Übrigens: Da der Radius der Standardweiche der deutschen Eisenbahnen 190 m beträgt, also weniger als 250 m, muss auch hier auch für den Weichenbogen das Lichtraumprofil erweitert werden (beim Vorbild um 65 mm nach außen und um 75 mm nach innen); auch dies gilt für die Modellbahn in verstärktem Maße. Liegt eine solche Weiche direkt am Bahnsteig, muss die Bahnsteigkante dem angepasst werden. Sie erhält also eine "Beule" - siehe . Das sieht zwar etwas merkwürdig aus, aber so etwas gibt es beim Vorbild, warum also nicht auch im Modell?

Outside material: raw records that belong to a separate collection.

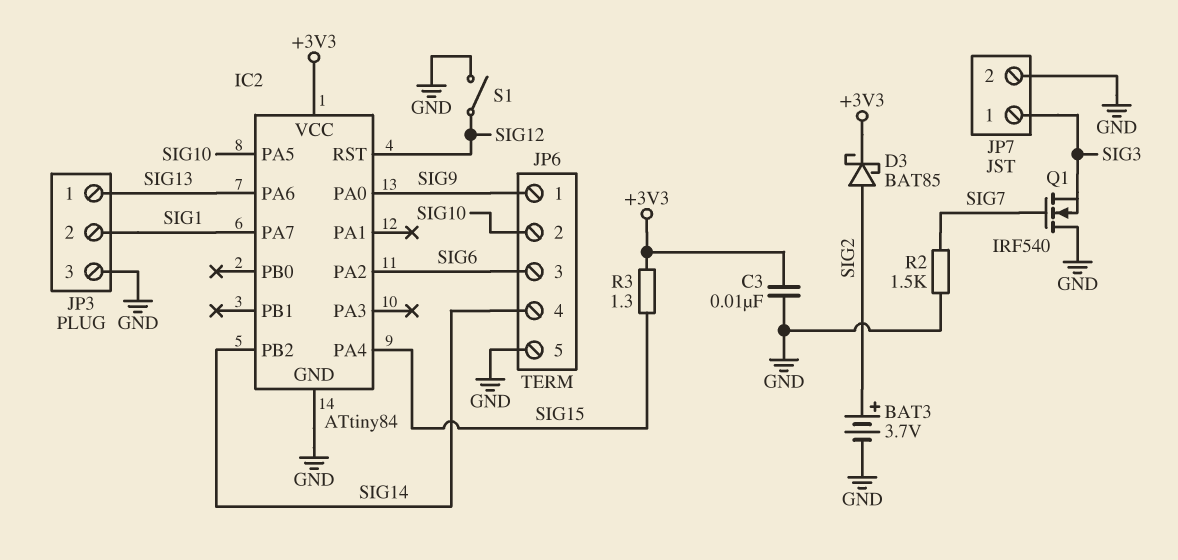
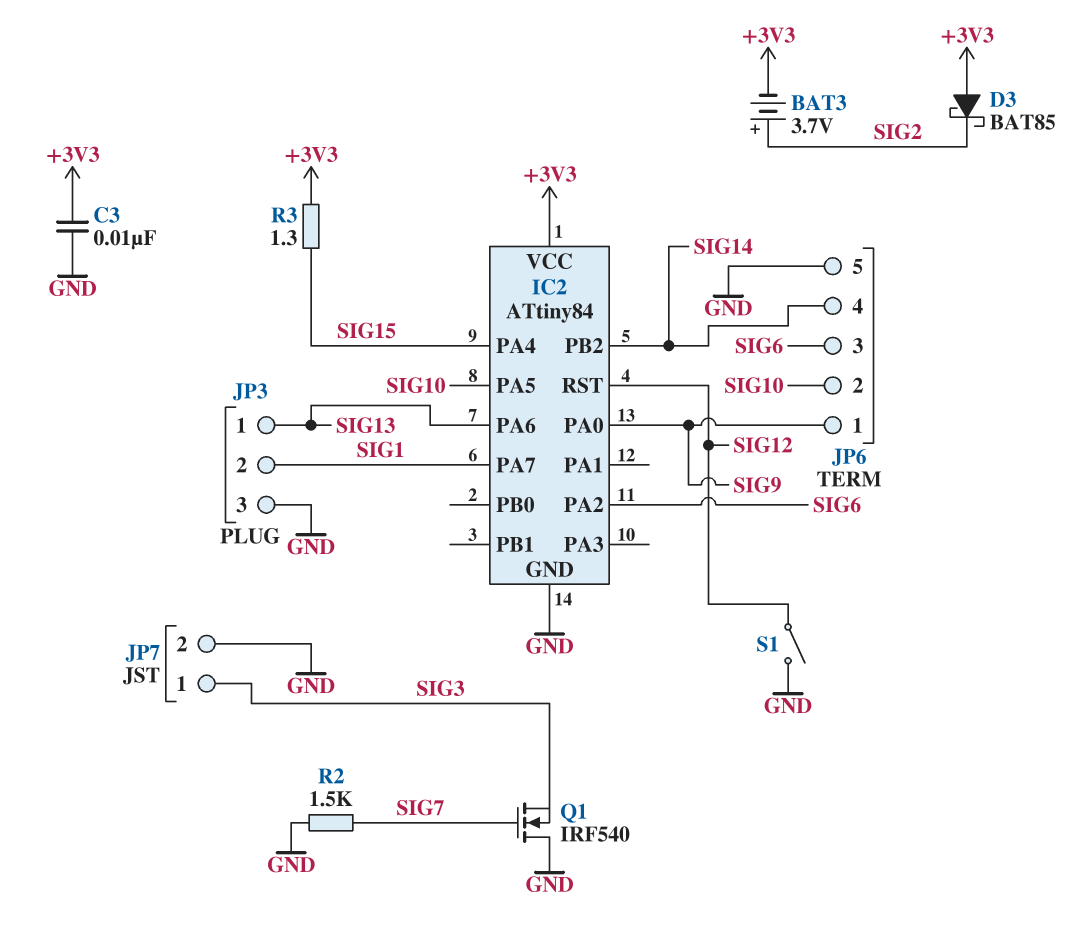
BAT3: 3.7V (plus SIG2, minus GND) -> 3.7V (plus SIG2, minus +3V3)
D3: schottky BAT85 (A SIG2, K +3V3) -> schottky BAT85 (A +3V3, K SIG2)

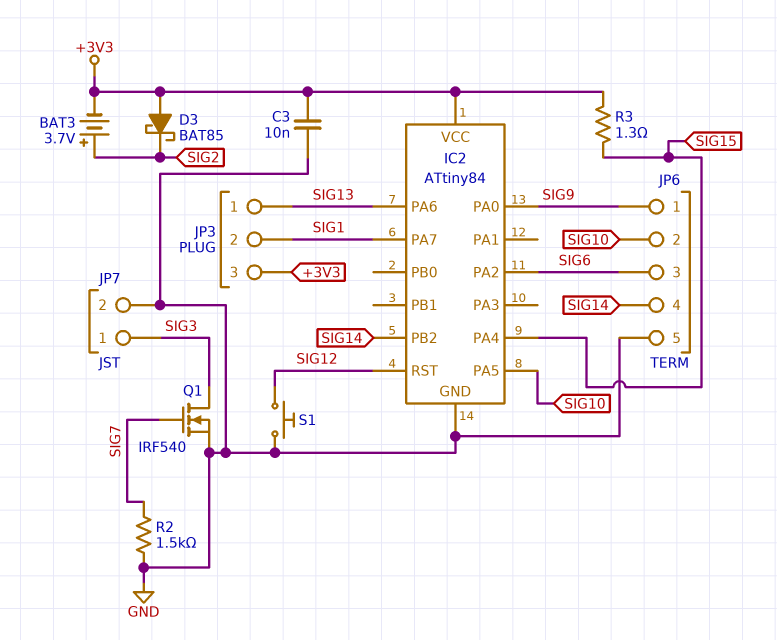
JP3 pin 3: GND -> +3V3
Q1: NMOS IRF540 (G SIG7, D GND, S SIG3) -> NMOS IRF540 (G SIG7, D SIG3, S GND)
S1: switch (GND, SIG12) -> button (GND, SIG12)

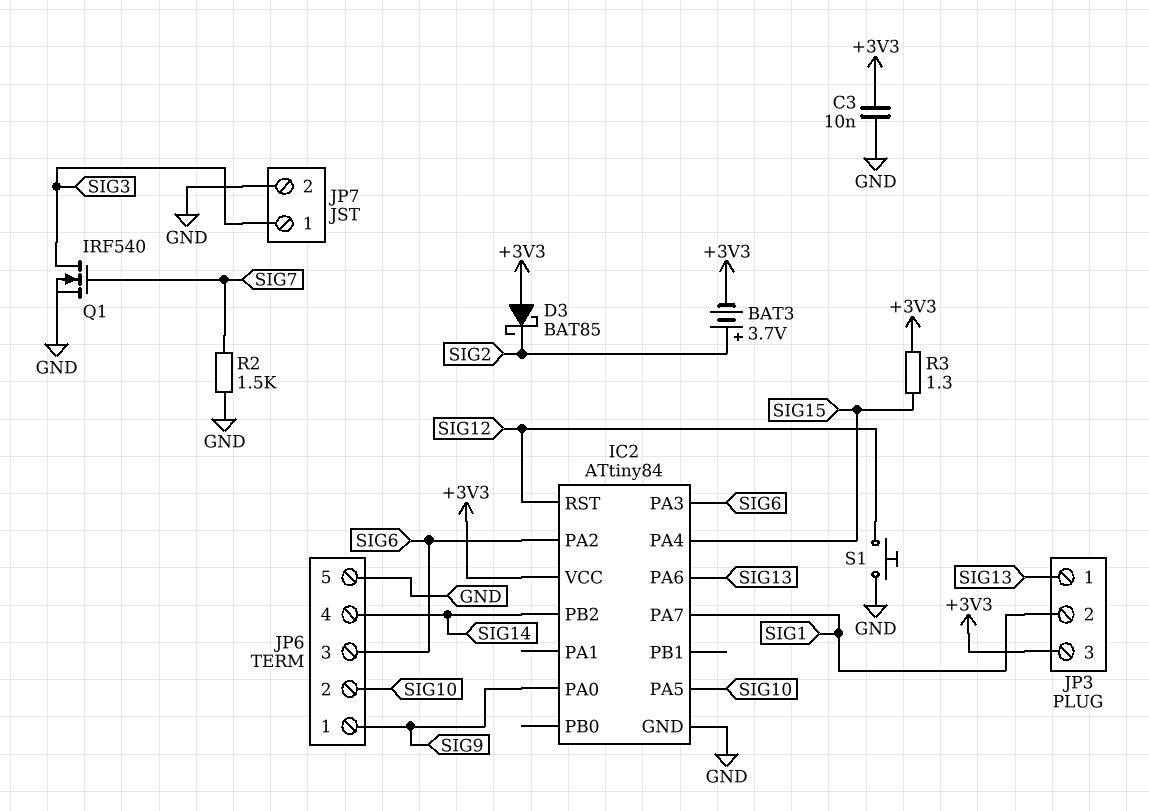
IC2 pin PA3: none -> SIG6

Die Erweiterung des Lichtraumprofiles im Weichenbogen hat auch Konsequenzen für die Signalaufstellung: Jene 10 cm beispielsweise, die bei 4,5 m Gleisabstand für Signale zur Verfügung stehen, fallen im Bereich des Weichenanfangs der Erweiterung des lichten Raumes zum Opfer. Kann das Signal nicht versetzt werden, weil die Gleislänge gebraucht wird oder weil sonst die Signale verwechselt werden könnten, hat man einen plausiblen Vorwand für eine Signalbrücke gewonnen. Aus dem gleichen Grund kann ein Schmalmast erforderlich werden, obwohl der Platz sonst für einen Gittermast gereicht hätte. Auch für die Auswahl der Weichen selber hat das Konsequenzen. Zumindest theoretisch dürfen bei 4 m Abstand keine Gleise mit 190-m-Weichen abzweigen, schon gar nicht bei geringeren Gleisabständen.

Gleisabstände im Modell

Die meisten Modellbahn-Gleissysteme sehen weitaus größere Gleisabstände vor, als dies dem Vorbild entsprechen würde. Der Grund hierfür war ursprünglich, dass der Weichenbogen aus einen Teil des Normalkreises besteht z.B. 1/12 bei MÄRKLIM-M-Gleisen, und da dieser Radius klein war, ergab sich durch Bogen und Gegenbogen ein großer Gleisabstand. Paradoxerweise ist es heute die Maßstäblichkeit der Fahrzeuge, die zu größeren Gleisabständen zwingt; ROCO hat für seine neues ROCOline-System einen Gleisabstand von 61,2 mm (umgerechnet also 5,36 m) gewählt, damit sich auch in engen Kurven die maßstäblichen D-Zug-Wagen begegnen können. Umgekehrt muss der vorbildnahe Gleisabstand des neuen LIMA-Gleissystems zumindest in engen Kurven vergrößert werden (siehe oben!).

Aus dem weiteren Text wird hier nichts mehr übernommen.